Agreed, and the net (total) rate of transpiration averages evaporation/condensation to summarize this. Transpiration depends on temperature and humidity in a nonlinear fashion, but VPD simplifies our measurement of transpiration with only single number (higher is more, lower is less)

For another physics analogy Max Yield
“VPD can also be described as the potential of the surrounding air to pull water vapor from the foliage (i.e., transpiration)”

Agreed, and for a given temperature, by reducing the RH we increase the VPD.
All else being equal, plants open stoma to increase the flux of water transportation and diffuse the pressure. Higher temps won’t dry out your plant if the RH is high enough… but plants will get “stressed out as it can’t evaporate enough water from its foliage to cool its tissue and it will overheat.”

Bottom line: If you can control temperature and humidity, it could make sense to consider VPD to contextualize these environmental stats in terms of the phenomena driving plant transpiration/respiration/cooling/nutrient uptake.
VPD does this with one simple stat related linearly (simply) with the thing you are most interested in.

2 Likes
#16

The reason why VPD is much more informative then RH is due the fact that VPD is quantitative and describes the direct physical force that pulls water from the plants.
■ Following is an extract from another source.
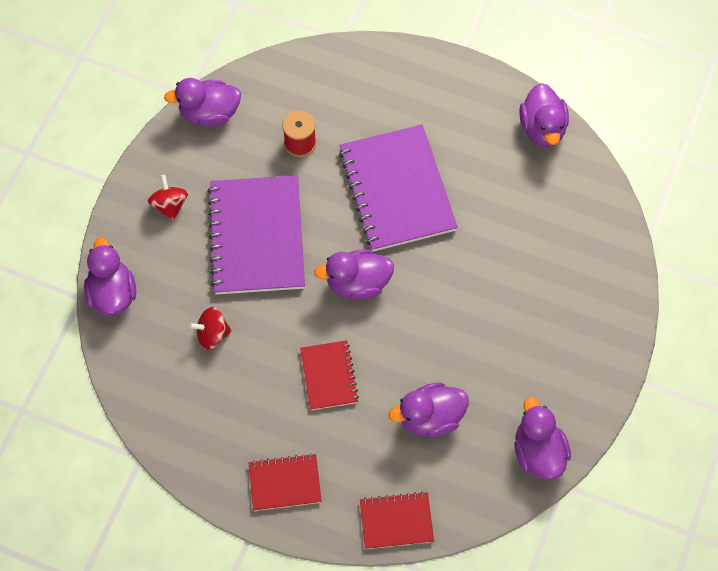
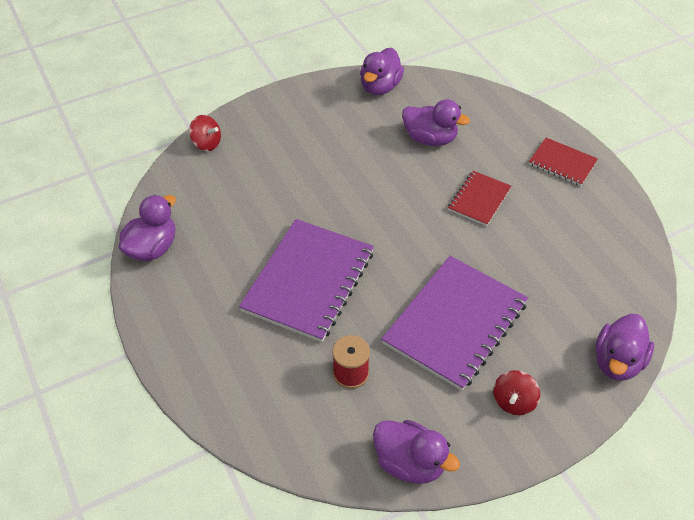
camera: 140 degrees left, 15 degrees down
(212, 334) = (549, 278): red spinning top -> red spinning top (206, 143)
(357, 283) = (404, 240): purple duck -> none
(396, 521) = (502, 106): red notebook -> none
At 50% RH and 40c VPD is: 3.692 kPa while at 10c it’s: 0.614 kPa. The plants experience very different forces, and you couldn’t know that if you have only RH % and that force could also be used later on to calculate evapotranspiration, which you can’t do with RH.

2 Likes
#17

Thanks you guys for the great responses. I think where we disagree is that VPD assumes that water only leaves a surface due to the partial pressure difference between the water on the plant and the water vapor in the air. If water is also being adsorbed on the leaf surface, VPD will overpredict the net rate that water leaves the surface.

One of my pet peeves with definitions of RH is the concept that air “holds” water. It does not. Water acts under its own physics regardless of air molecules. In actuality, 100% RH is when the rate of water release from a surface is equal the the rate of water condensation on that surface when they are both at the same temperature. 0% RH is when there is no water condensation on the surface. All transport is evaporation and VPD is very accurate in determining the rate of water removal.

3 Likes
#18

Indeed a great discussion :).
I have to disagree with you Kirk though, first of all, VPD is the water vapor pressure at saturation for a given temperature minus the actual water vapor pressure content. There is no assumption in VPD, it’s a physical definition, the assumption comes in when trying to predict transpiration from plants, then you assume that INSIDE the plant(and not ON), in the substomatal cavity, the air is saturated, and so the force driving water out of the plants is VPD.

3 Likes
#19

Thanks Tai for the great response. I totally agree with your definition of VPD. If water transport were truly one way then VDP would describe the transport of water from the leaf to the air. However, my point is that water will also travel from the air to the leaf even though the vapor pressure is higher on the leaf than the air. The reason is the forces involved with adsorption, that is a very thin layer of water. That energy is higher than the VPD predicted by the equations defining it. That is saturation pressure. If there is a large amount of water on the leaf such that the water layer is thick enough for adsorption energy to not be a consideration, then VPD would be accurate. I don’t think that the water film thickness on a leaf is enough to negate adsorption energy. I think that VPD treats leaves like a bucket of water which is not correct IMO.

2 Likes
#20

I agree with you that there’s an inaccurate assumption, another one is that the leaf and air are at the same temperature which we know isn’t true, but I’m still confused about what you said.
I see your point about adsorption to the leaf surface, but water isn’t lost through the leaf’s surface, the cuticle, rather through the air under the stomatas, so how does that effect that?